The goal for our indexer is to return the useful data about a minted NFT that follows NEP-171 standard. We need to drop irrelevant standard Events:
.filter(relevantOutcome =>
relevantOutcome.events.some(
event => event.standard === "nep171" && event.event === "nft_mint"
)
)
Almost done
So far we have collected everything we need corresponding to our requirements.
We can print everything in the end of the handleStreamerMessage:
relevantOutcomes.length && console.dir(relevantOutcomes, { depth: 10 })

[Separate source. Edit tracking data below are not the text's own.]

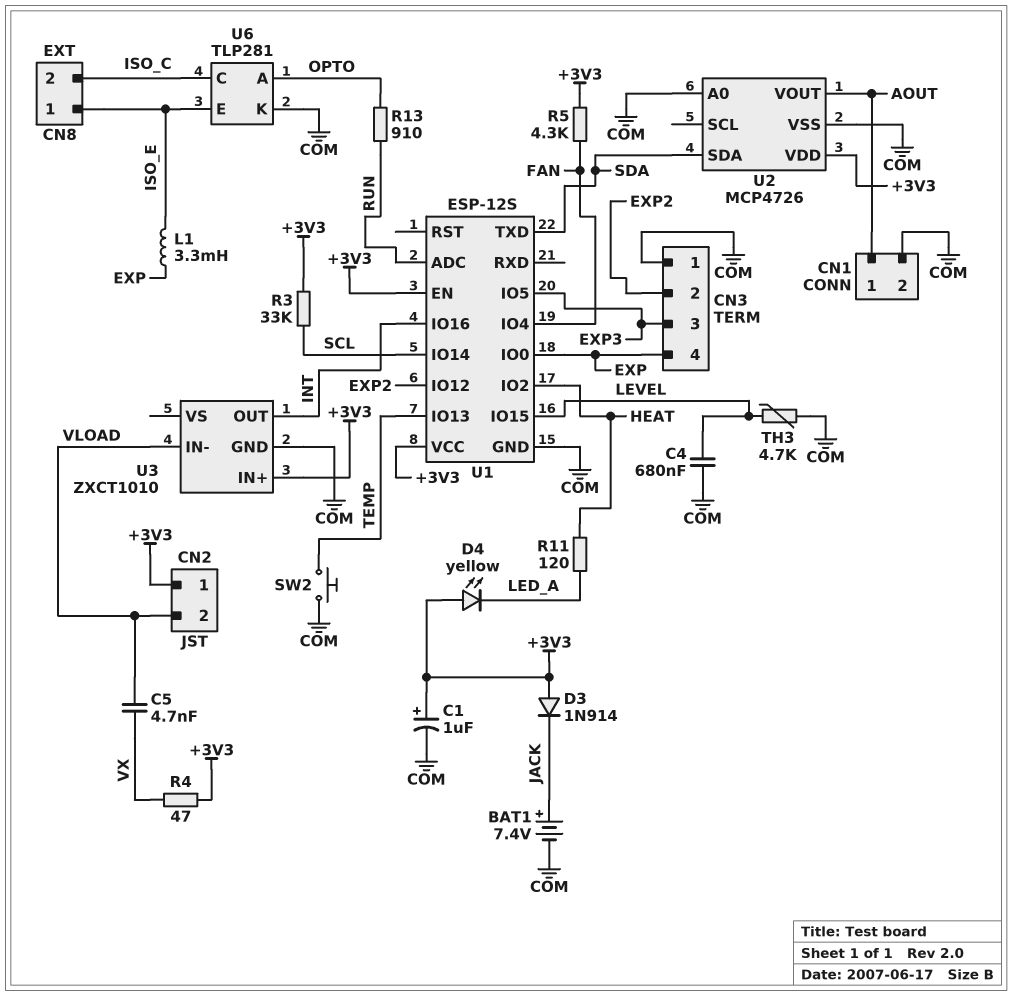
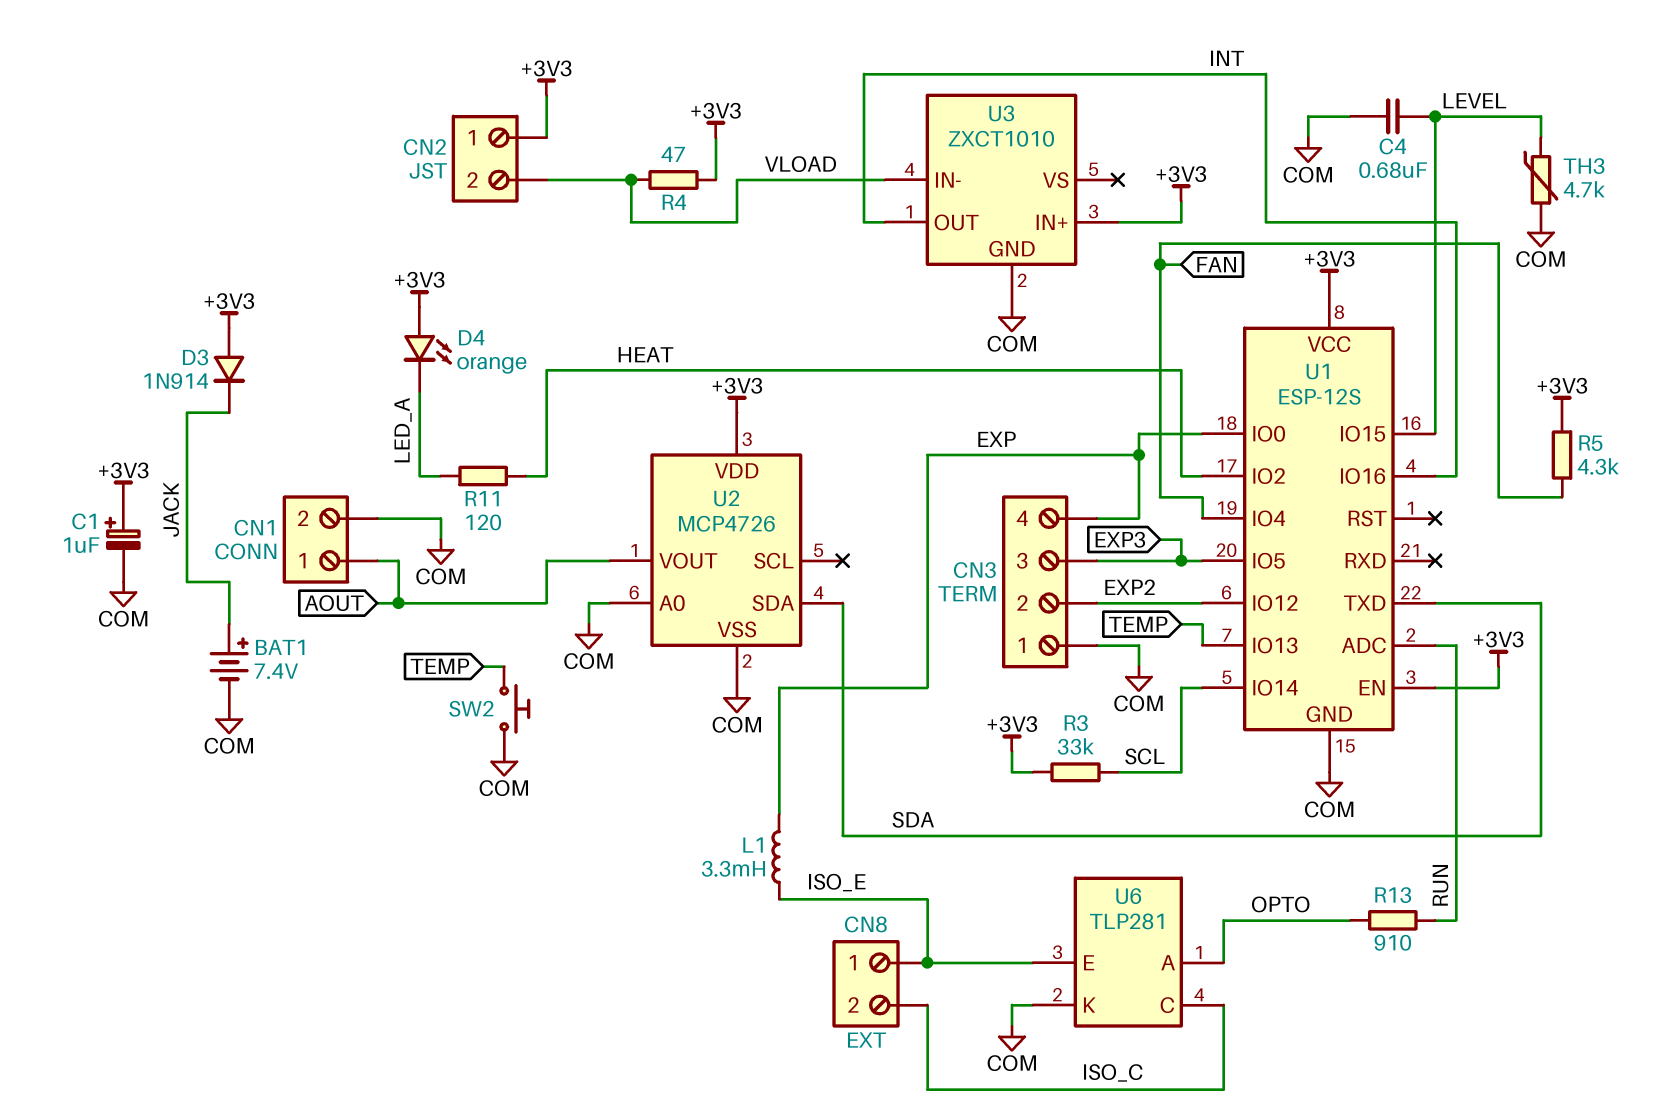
C5: 4.7nF (VLOAD, VX) -> none
D4: LED yellow (A +3V3, K LED_A) -> LED orange (A +3V3, K LED_A)
R4: 47 (+3V3, VX) -> 47 (+3V3, VLOAD)

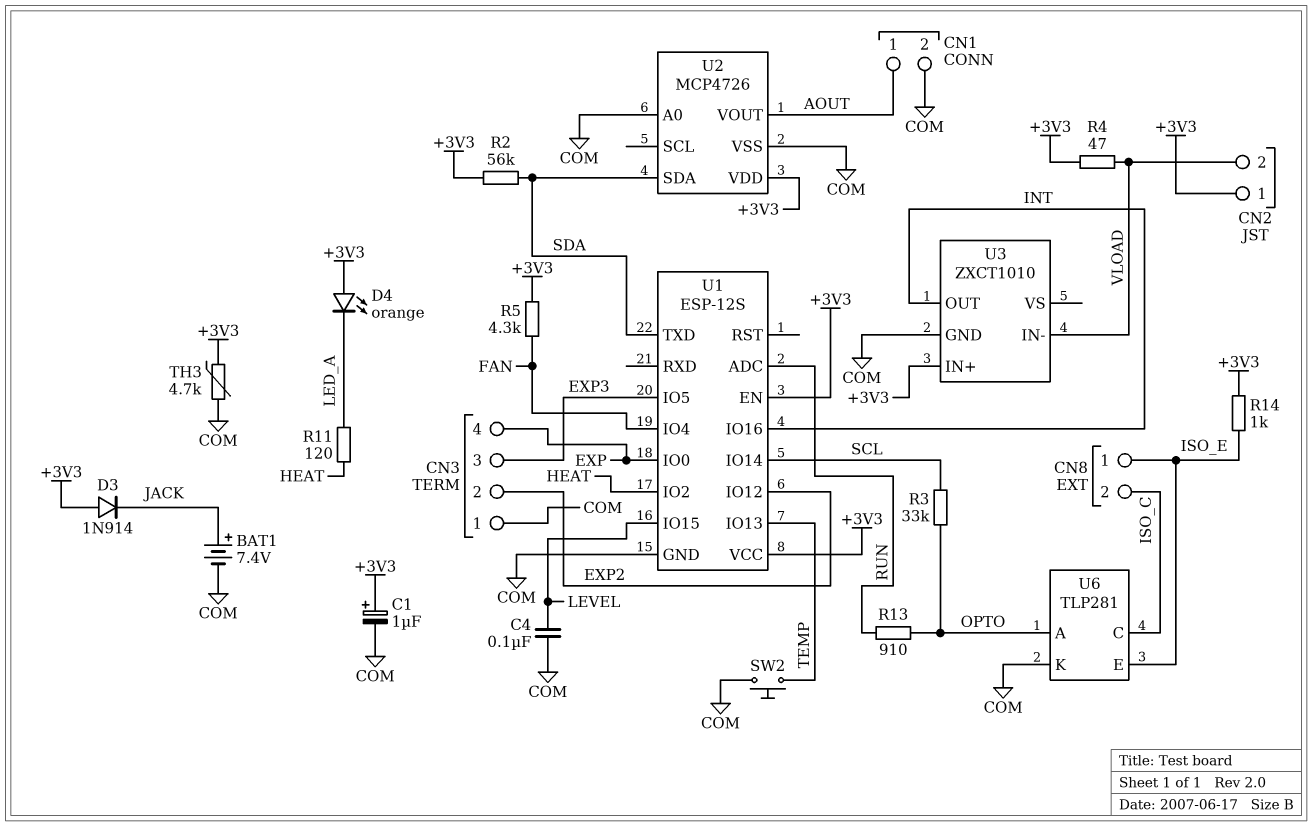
C4: 680nF (COM, LEVEL) -> 100nF (COM, LEVEL)
L1: 3.3mH (EXP, ISO_E) -> none
R2: none -> 56k (+3V3, SDA)
R3: 33k (+3V3, SCL) -> 33k (OPTO, SCL)
R14: none -> 1k (+3V3, ISO_E)
TH3: 4.7k (COM, LEVEL) -> 4.7k (+3V3, COM)

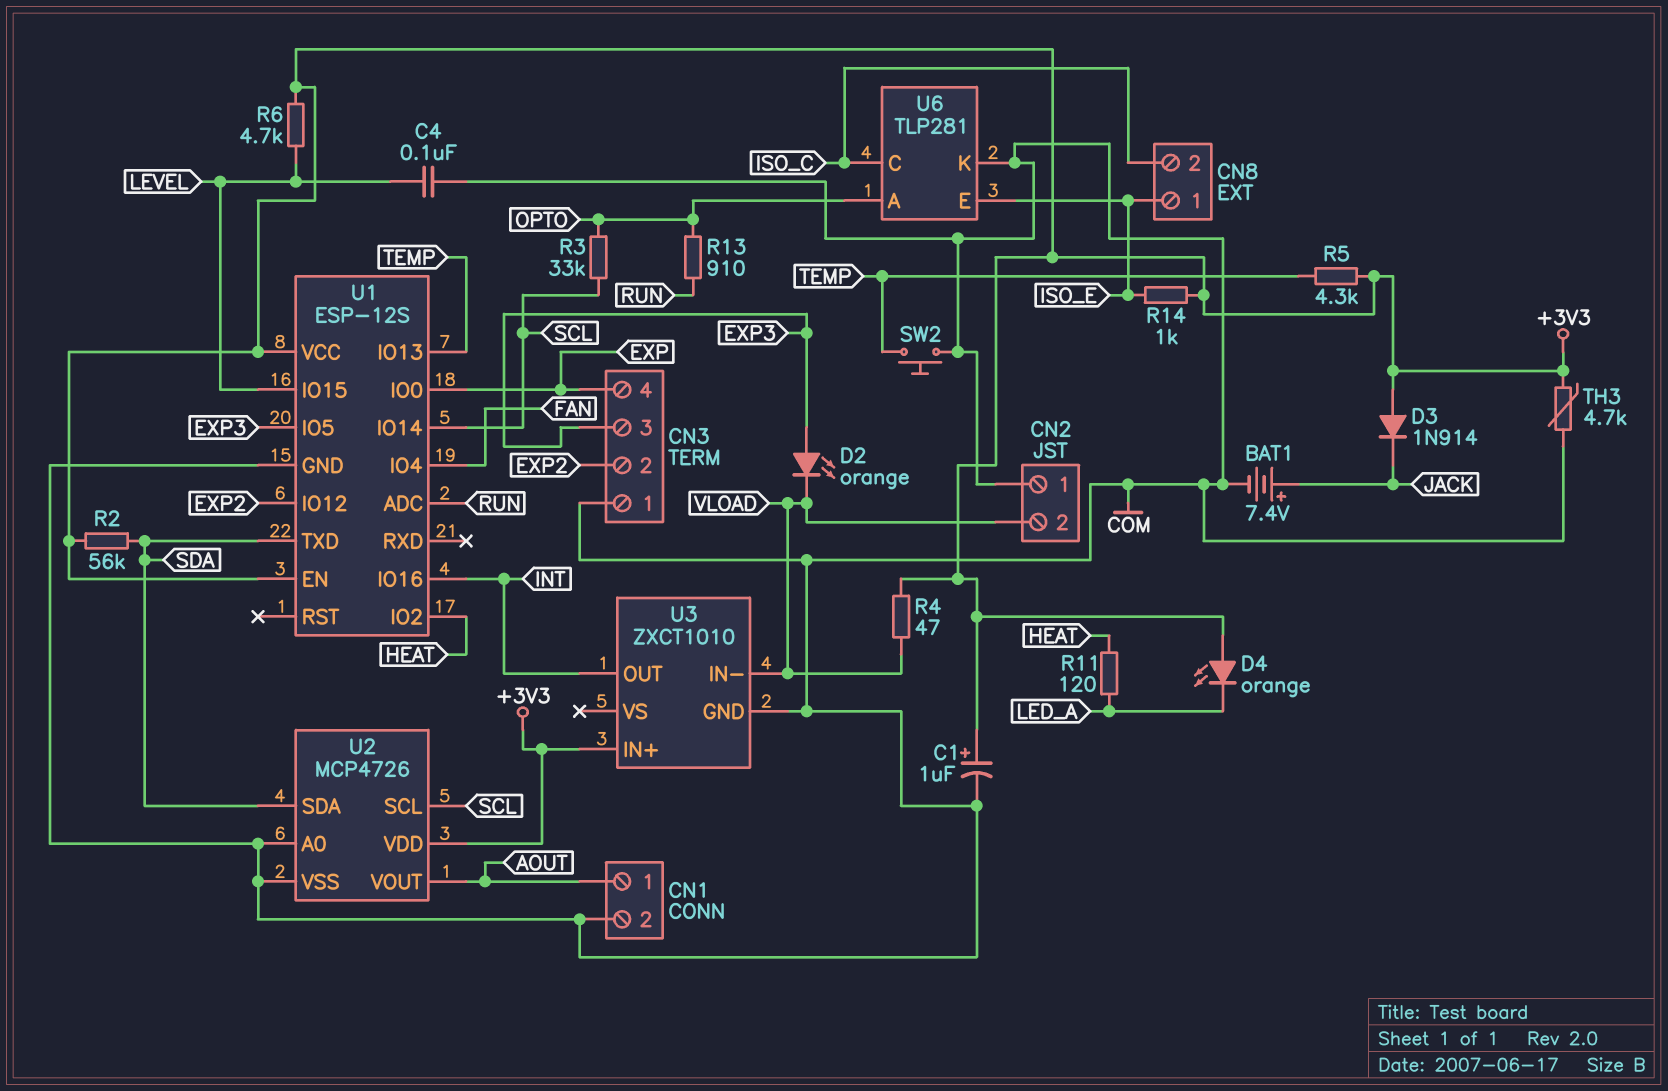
CN2 pin 1: +3V3 -> COM
D2: none -> LED orange (A EXP3, K VLOAD)
R5: 4.3k (+3V3, FAN) -> 4.3k (+3V3, TEMP)
R6: none -> 4.7k (+3V3, LEVEL)
U2 pin SCL: none -> SCL

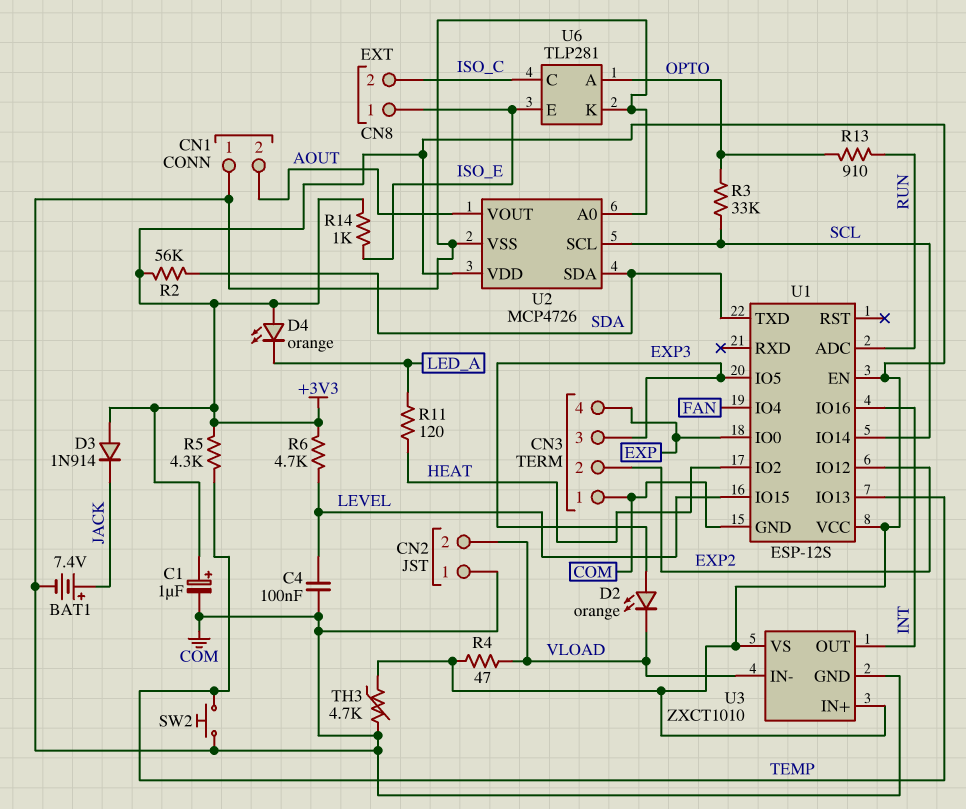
CN1 pin 1: AOUT -> COM
CN1 pin 2: COM -> AOUT
U3 pin VS: none -> +3V3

The final look of the handleStreamerMessage function:
async function handleStreamerMessage(
streamerMessage: types.StreamerMessage
): Promise<void> {
const relevantOutcomes = streamerMessage
.shards
.flatMap(shard => shard.receiptExecutionOutcomes)
.map(outcome => ({
receipt: {
id: outcome.receipt.receiptId,
receiverId: outcome.receipt.receiverId,
},
events: outcome.executionOutcome.outcome.logs.map(
(log: string): EventLogData => {
const [_, probablyEvent] = log.match(/^EVENT_JSON:(.*)$/) ?? []
try {
return JSON.parse(probablyEvent)
} catch (e) {
return
}
}
)
.filter(event => event !== undefined)
}))
.filter(relevantOutcome =>
relevantOutcome.events.some(
event => event.standard === "nep171" && event.event === "nft_mint"
)
)
relevantOutcomes.length && console.dir(relevantOutcomes, { depth: 10 })
}
And if we run our indexer we will be catching nft_mint event and print the data in the terminal.